Max Payload Size = 256byte Theoretical peak:  $4Gbyte/sec \times 256 / (256 + 16 + 2 + 4 + 1 + 1) = 3.66$  Gbyte/s

- GPU to GPU DMA is saturated by up to 880MByte/sec.
  - PCle switch embedded in SandyBridge doesn't have enough resources for PCle device read.
  - In IvyBridge, the performance is expected to be improved…
    - Performance will be expected as same as CPU to CPU case.

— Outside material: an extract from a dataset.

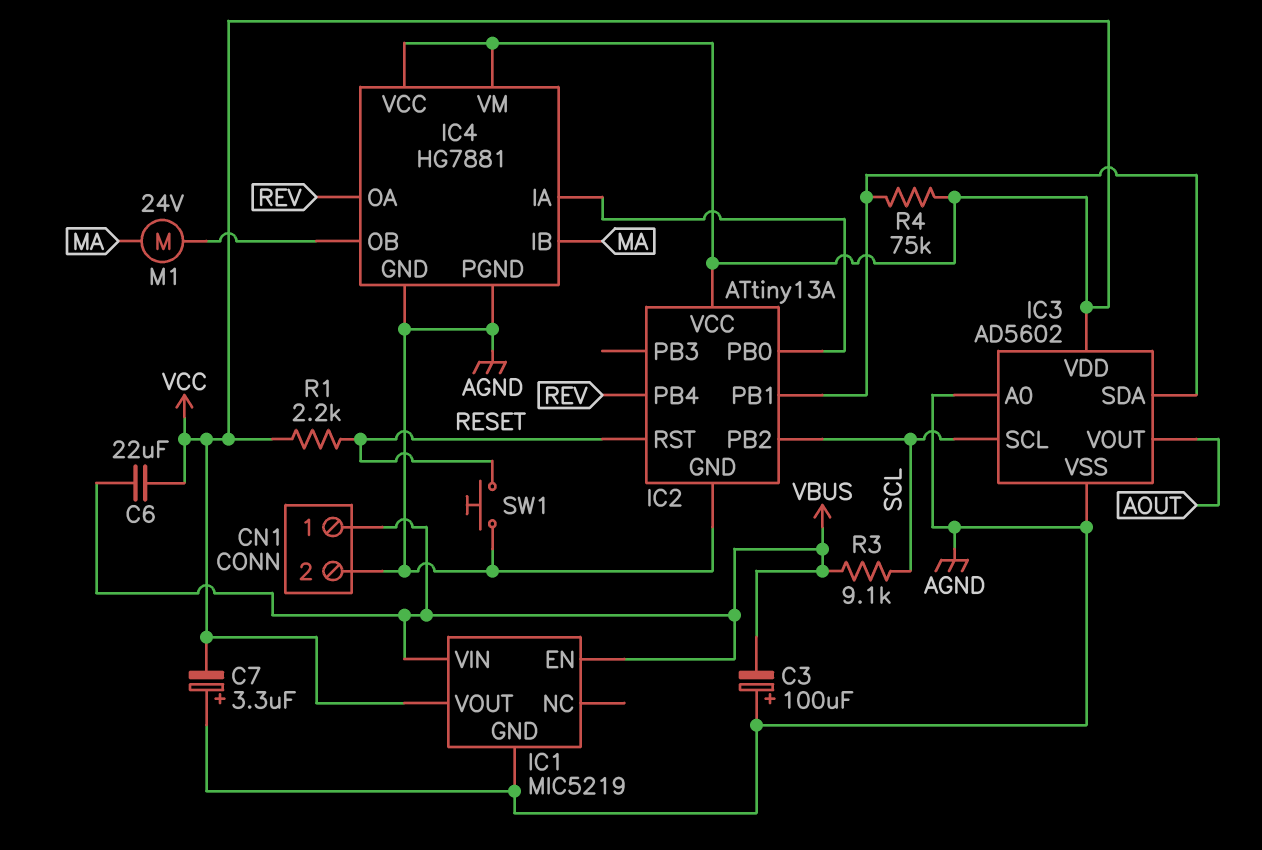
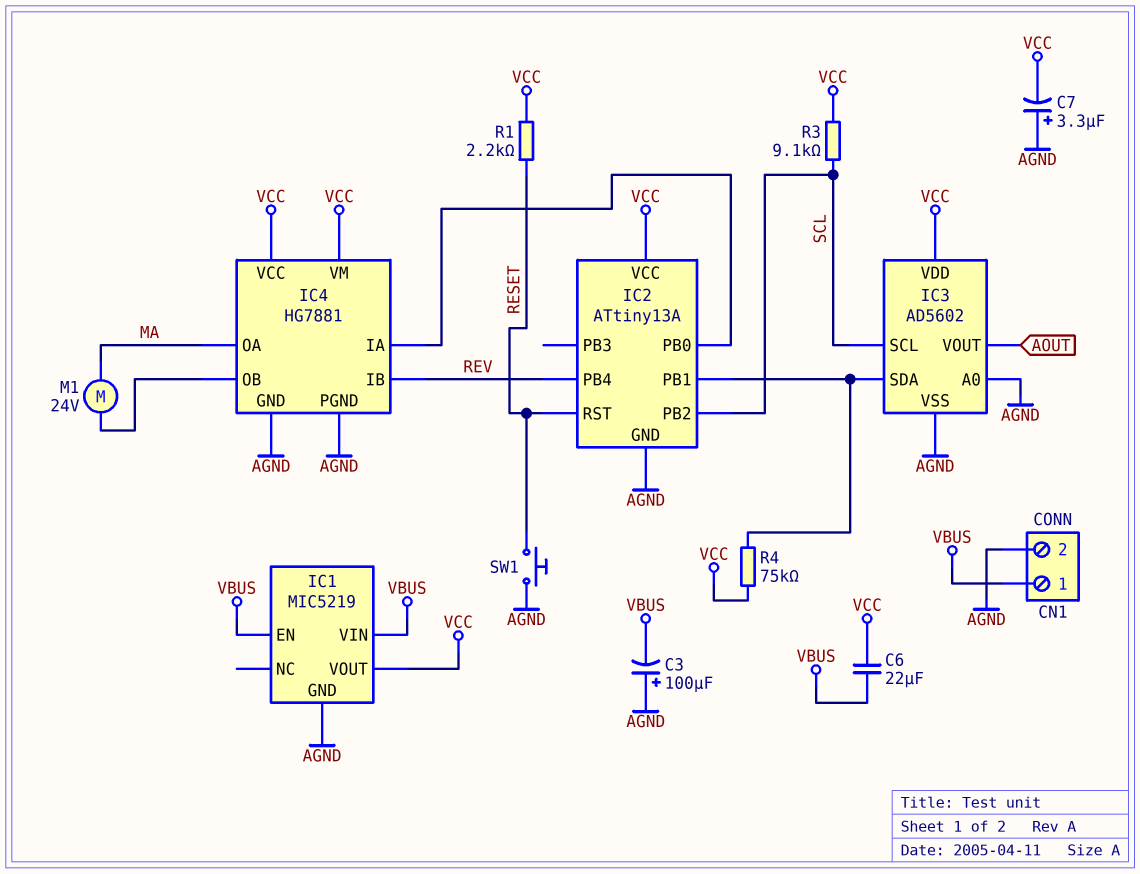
IC4 pin IB: MA -> REV
IC4 pin OA: REV -> MA
R3: 9.1k (SCL, VBUS) -> 9.1k (SCL, VCC)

#### **Programming for TCA cluster**



- Data transfer to remote GPU within TCA can be treated like local GPU.
- In particular, suitable for stencil computation
  - Good performance at nearest neighbor communication due to direct network
  - Chaining DMA can bundle data transfers for every "Halo" planes
    - XY-plane: contiguous array
    - XZ-plane: block stride
    - YZ-plane: stride
  - In each iteration, DMA descriptors can be reused and only a DMA kick operation is needed

#### => Improve strong scaling with small data size





#### **Related Work**



- Non Transparent Bridge (NTB)
  - NTB appends the bridge function to a downstream port of the PCI-E switch.
  - Inflexible, the host must recognize during the BIOS scan
  - It is not defined in the standard of PCI-E and is incompatible with the vendors.
- APEnet+ (Italy)
  - GPU direct copy using Fermi GPU, different protocol from TCA is used.
  - Latency between GPUs is around <u>5us</u>?
  - Original 3-D Torus network, QSFP+ cable
- MVAPICH2 + GPUDirect
  - CUDA5, Kepler
  - Latency between GPUs is reported as <u>4.5us</u> at Jun., but currently not released (4Q of 2013?)



### Summary



- TCA: Tightly Coupled Accelerators
  - TCA enables direct communication among accelerators as an element technology becomes a basic technology for next gen's accelerated computing in exa-scale era.

#### PEACH2 board: Implementation for realizing TCA using PCIe technology

- Bandwidth: max. 3.5 Gbyte/sec between CPUs (over 95% of theoretical peak)
  Min. Latency: 0.9 us (PIO), 1.9 us (DMA between CPUs), 2.3 us (DMA between GPUs)
- GPU-GPU communication over the nodes can be demonstrated with 8 node cluster.
- By the ping-pong program, PEACH2 can achieve lower latency than existing technology, such as MVAPICH2 in small data size.

#### HA-PACS/TCA with 64 nodes will be installed on the end of Oct. 2013.

- Actual proof system of TCA architecture with 4 GPUs per each node
- Development of the HPC application using TCA, and production-run
  - Performance comparison between TCA and InfiniBand
  - Hybrid communication scheme using TCA and InfiniBand will be investigated.